TOKYO (AP) - Officials from the United States, the European Union and Japan are pledging to work closer together on ways to ensure secure supplies of strategically vital rare earths and other critical materials.
U.S. Energy Secretary Steven Chu told a conference Wednesday in Tokyo that improving processing and recycling of the materials, used in many high-tech products, is vital in the medium term. He said that in the near term, they must be “used as sparingly you can.”
China holds about a third of the world’s rare earth reserves but supplies about 90 percent of what is consumed. In the past two years it has imposed limits on its exports, citing a need to impose order on an unruly domestic market and to reduce environmental damage.
That has raised protests from countries relying on supplies from China for many industries, including automaking and electronics.
The U.S., Japan and EU recently filed complaints with the World Trade Organization over Chinese limits on exports of rare earths.
“It is important the consuming countries and supplying countries … develop a global supply chain so that we are not dependent on one source,” said Japan’s trade minister, Yukio Edano.
Looking to the long term, attention has now shifted toward supply-chain security, said Hans Dietmar Schweistgut, the EU ambassador to Japan.
The officials repeatedly stressed the need to work closely with other producing nations such as Australia and Canada.
Rare earths are used to make goods including hybrid cars, weapons, flat-screen TVs, mobile phones, mercury-vapor lights, and camera lenses.

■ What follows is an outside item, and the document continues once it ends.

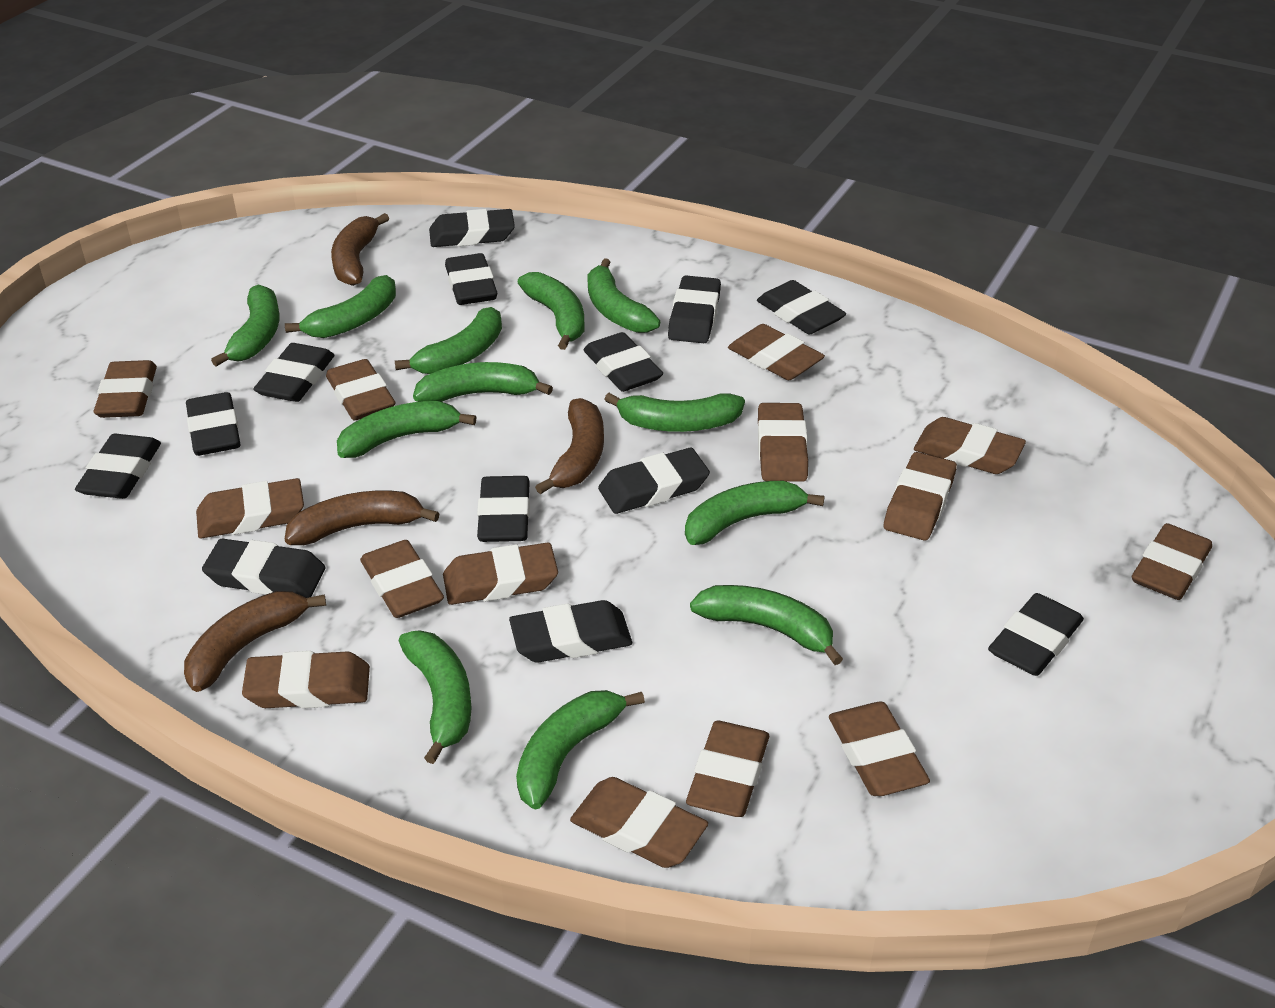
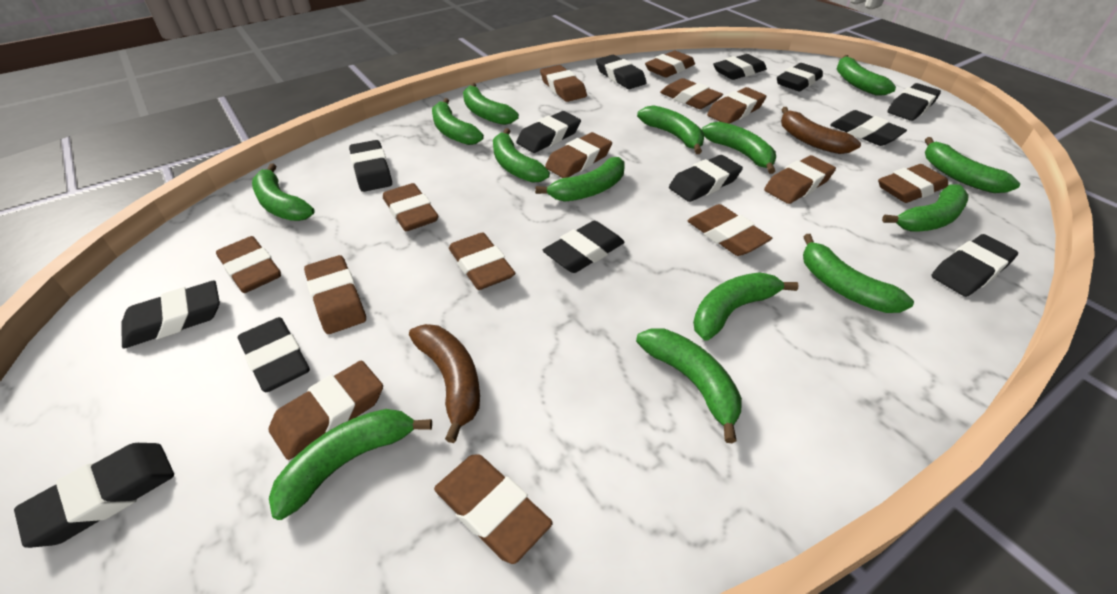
brown banana: 4 -> 2
green banana: 12 -> 14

Japan’s need for such materials only increased with last year’s earthquake and tsunami and resulting nuclear disaster, which has led to the suspension of almost all atomic power production. Such materials are required for wind turbines and other renewable energy production, Edano said.
“If we cannot access these resources, it will slow the transition to renewables. This is not acceptable,” he said.
The U.S. has stepped up research on batteries, building materials and high-performance computers as part of the effort to find substitutes for some rare earths, while Japan and the EU are launching joint research this summer.